Trustees also reduced their out-of-province professional development travel fund by $40,000.
Sefton announced during deliberations that the division is receiving $120,000 from the province for the 2014-15 school year to help phase in the province’s mandate to cap kindergarten to Grade 3 classes at 20 by 2017. Sefton said 12 full-time teachers have already been designated for the 20K3 initiative and cash from the province, combined with the division budget, will cover their costs.
Prior to the start of budget deliberations on Tuesday, trustees were handed the 2014-15 budget consultation survey results. The board posted a list of potential cost reductions within five scenarios online at bsd.ca for the public to consider prior to last week’s public budget forum. Of the 486 community members who either filled out the survey in person or online, 90.27 per cent were in favour of the first scenario, which would have resulted in a four per cent tax increase and no reductions.
Despite the survey only reflecting a small portion of Brandon’s population, Sefton said it’s possible it had an impact on some of the trustees’ decision-making.

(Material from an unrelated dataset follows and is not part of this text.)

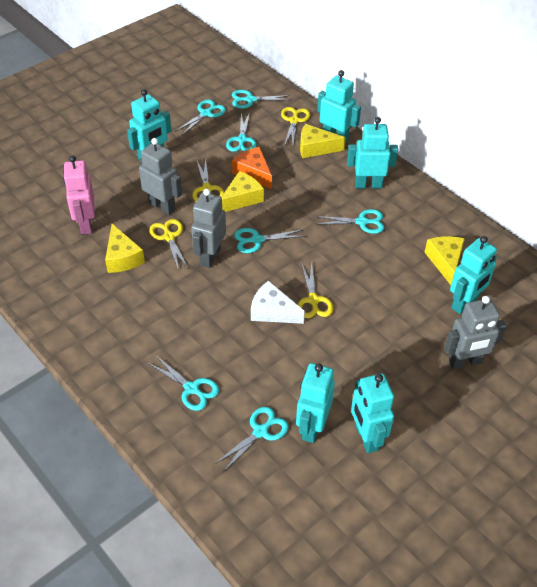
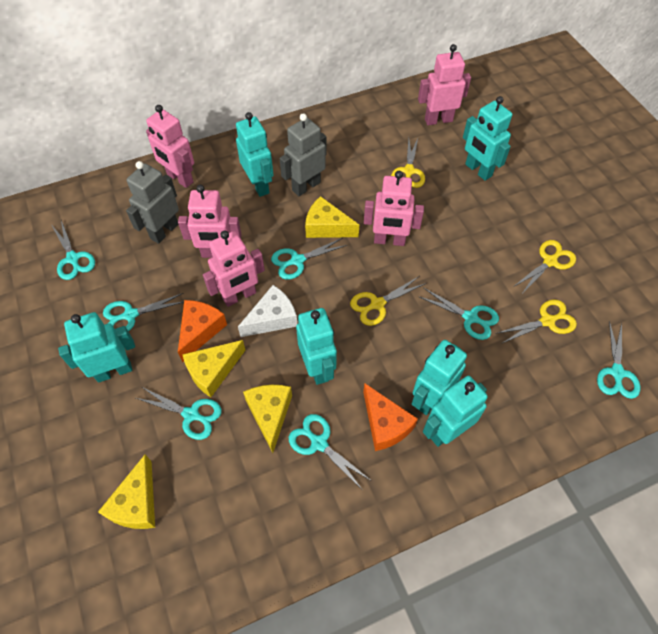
grey robot: 3 -> 2
orange cheese: 1 -> 2
pink robot: 1 -> 5

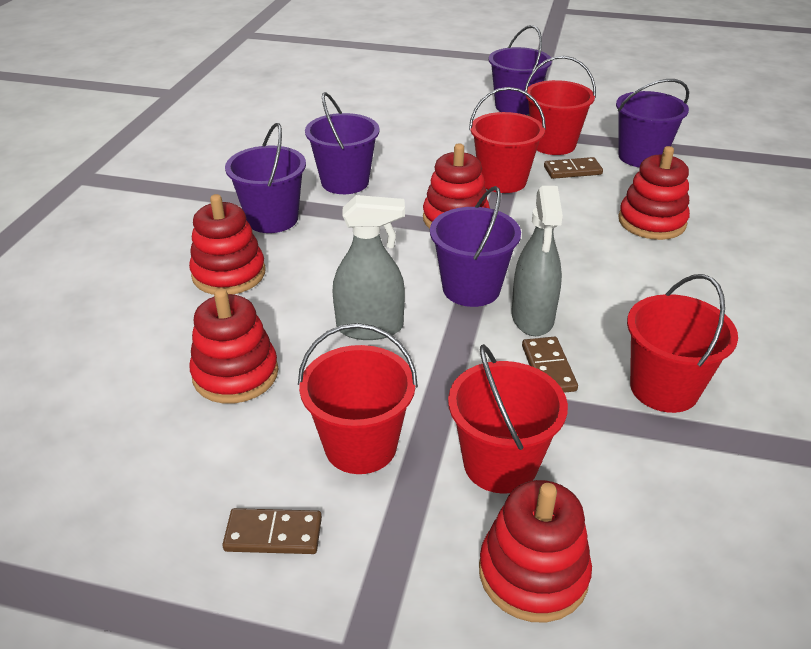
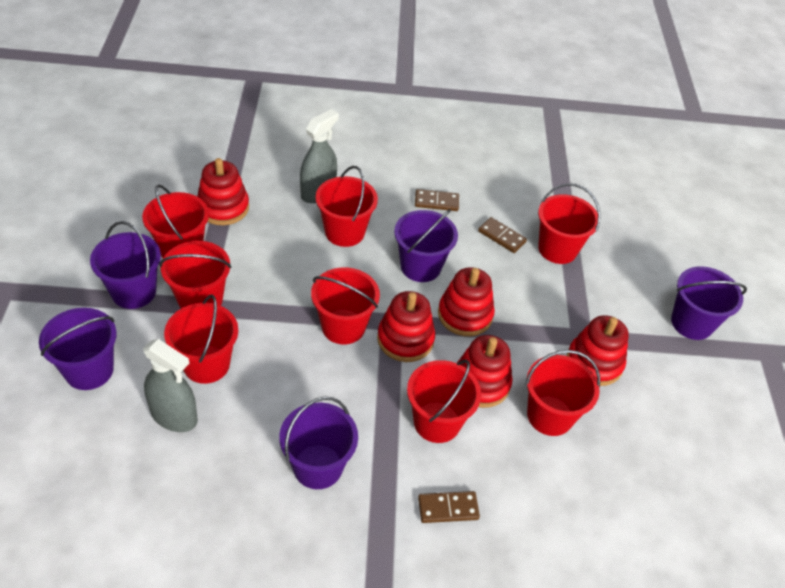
red bucket: 5 -> 8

"Only 486 is more than last year so that’s a step forward, but at the same time you never know the demographics of those who have completed the survey," he said. "That’s great that so many people felt so passionately, but we don’t know how those surveys came out and how many of those completed surveys and we also don’t know if one of those people did two or three of those online surveys."
Now that trustees have tentatively approved their budget, there’s still a chance for some minor changes to made, Sefton said.
On March 3, the public is invited to make presentations regarding the budget during a special board meeting. The division requests that those interested in presenting, call 204-729-3114 to get on the speakers list. Trustees will finalize the budget on March 10 prior to submitting it before the March 15 provincial deadline.